La taxe pour frais de chambre des métiers représente :
- 0,48 % du CA pour les activités de prestations de services artisanales (0,65 % du CA en Alsace et 0,83 % du CA en Moselle)
- 0,22 % du CA pour les activités d’achat revente (0,29 % du CA en Alsace et 0,37 % du CA en Moselle).
- Cotisation foncière des entreprises (CFE)

La mesure d’exonération de CFE pour les auto-entrepreneurs est supprimée, avec cependant quelques aménagements pour les auto-entrepreneurs ayant créé leur entreprise en 2012 et 2013. La règle actuellement applicable est donc celle de droit commun : les auto-entrepreneurs sont exonérés de CFE uniquement l’année de début d’activité. De ce fait :

En 2014, seuls les auto-entrepreneurs ayant créé leur activité en 2012 et 2013 bénéficient d’une exonération de CFE au titre de 2014. En 2015, tous les auto-entrepreneurs seront redevables de cette taxe, sauf ceux qui débutent leur activité en 2015. Ces derniers le seront à compter de 2016.

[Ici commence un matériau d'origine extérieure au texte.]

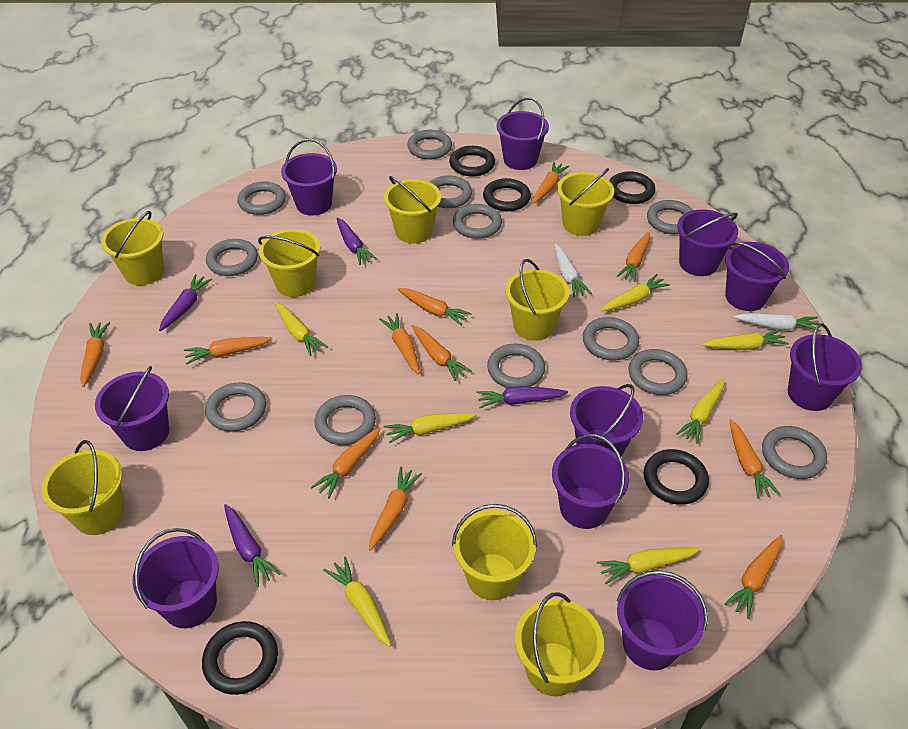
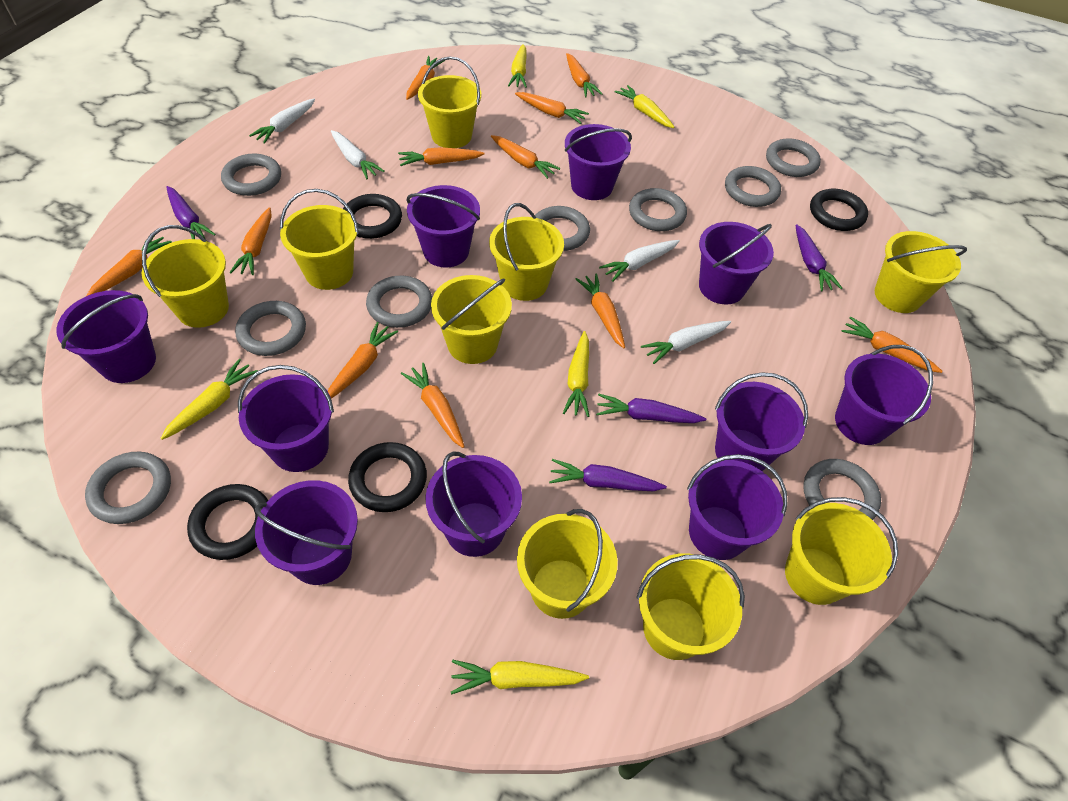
black ring: 5 -> 4
grey ring: 12 -> 9
white carrot: 2 -> 4
yellow bucket: 8 -> 9
yellow carrot: 7 -> 5

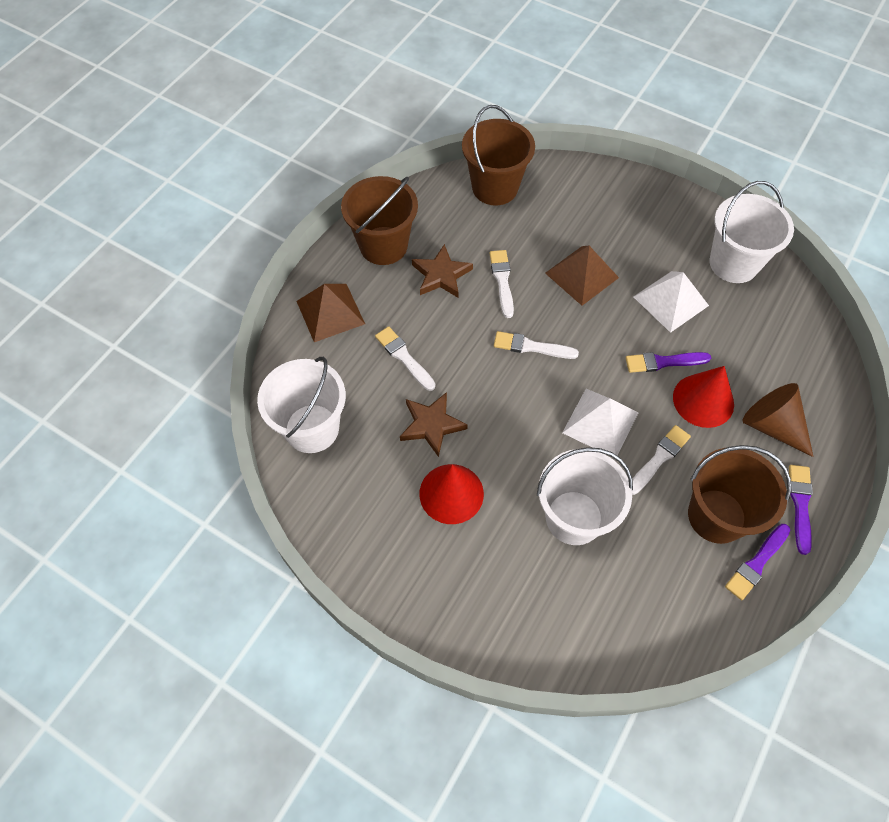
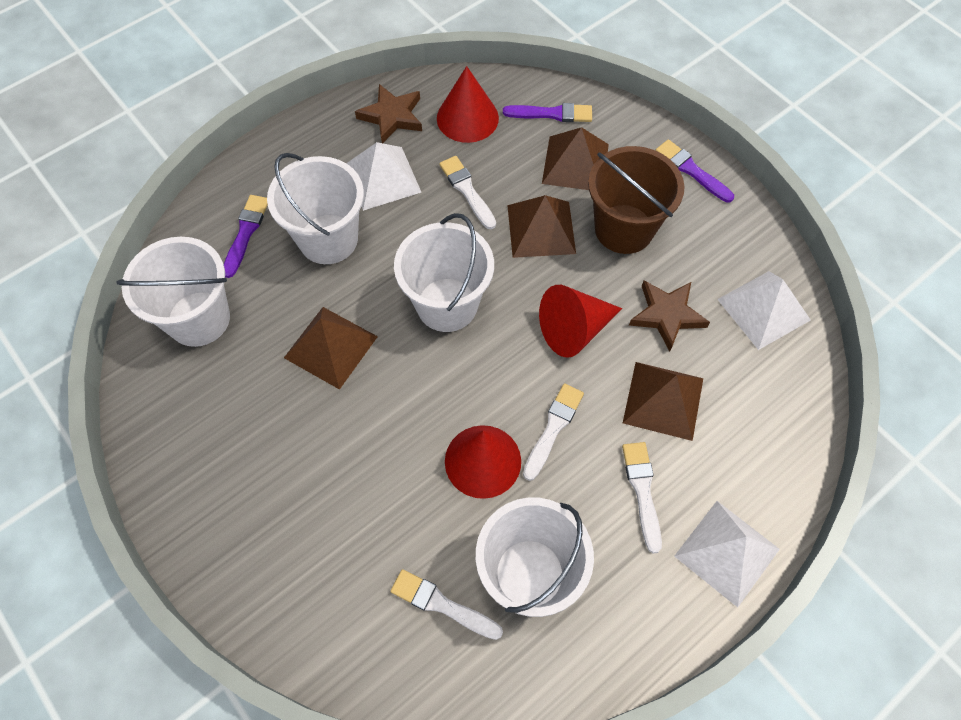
brown bucket: 3 -> 1
brown cone: 1 -> 0
brown pyramid: 2 -> 4
red cone: 2 -> 3
white bucket: 3 -> 4
white pyramid: 2 -> 3

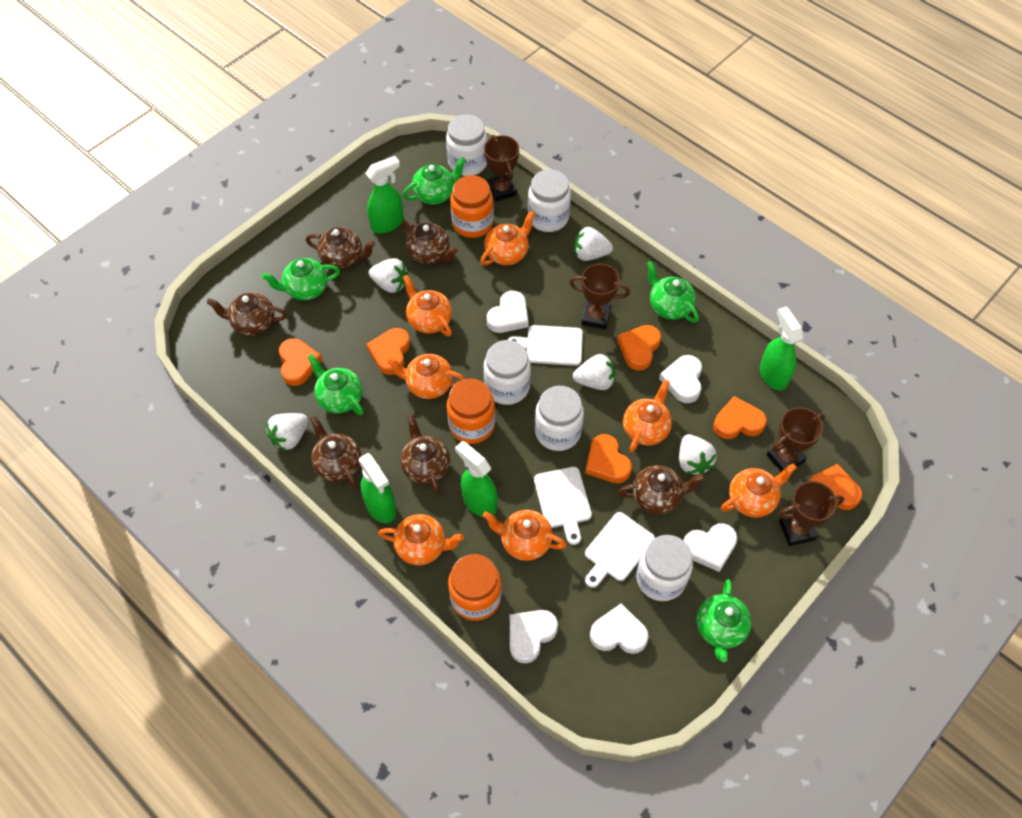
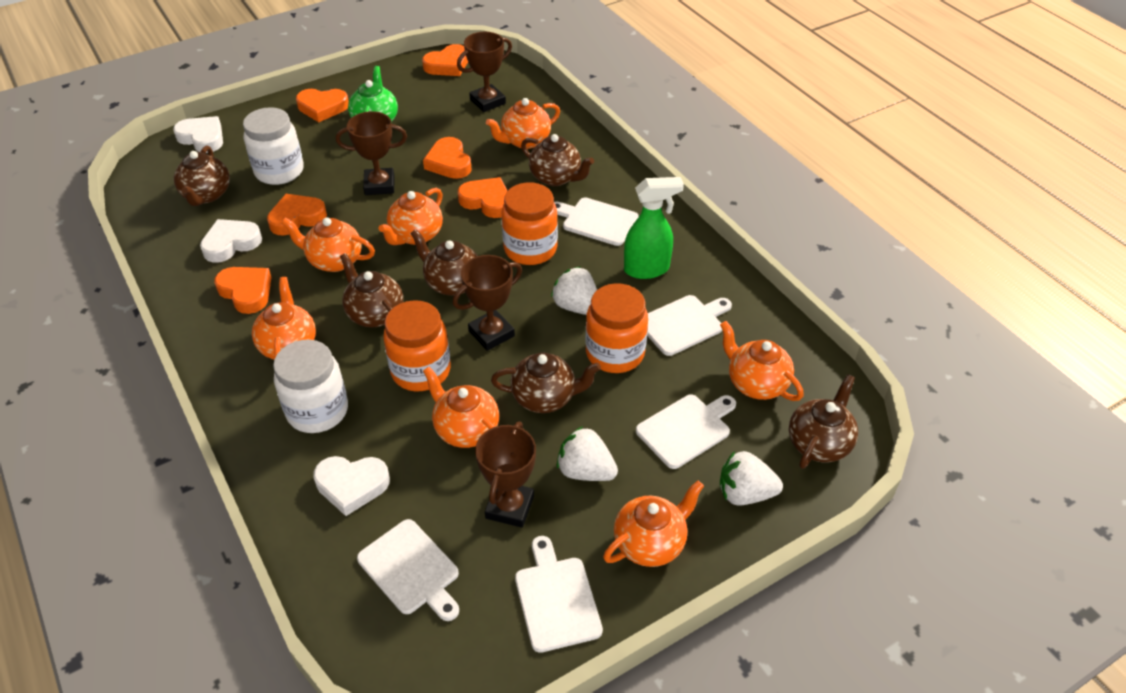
green spray bottle: 4 -> 1
green teapot: 5 -> 1
white cutting board: 3 -> 5
white heart: 5 -> 3
white jar: 5 -> 2
white strawberry: 5 -> 3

-Ouverture d’un compte bancaire dédié

En 2015

Les auto-entrepreneurs seront dans l’obligation de dédier un compte bancaire à l’ensemble des transactions financières liées à leur activité professionnelle.

-Application du régime micro-social à tous les entrepreneurs soumis au régime fiscal de la micro-entreprise

L’application du régime micro-social est subordonné à une option réservée aux personnes placées sous le régime fiscal de la micro-entreprise. Aussi, un entrepreneur soumis à ce régime fiscal peut donc choisir entre le régime de l’auto-entrepreneur et le régime social de droit commun. A une date fixée par décret et au plus tard au 1er janvier 2016

Le régime unique de la micro-entreprise sera créé : les entrepreneurs soumis au régime fiscal de la micro-entreprise seront obligatoirement soumis au régime micro-social. Les modalités de mise en œuvre devraient être fixées dans le courant de l’année 2015.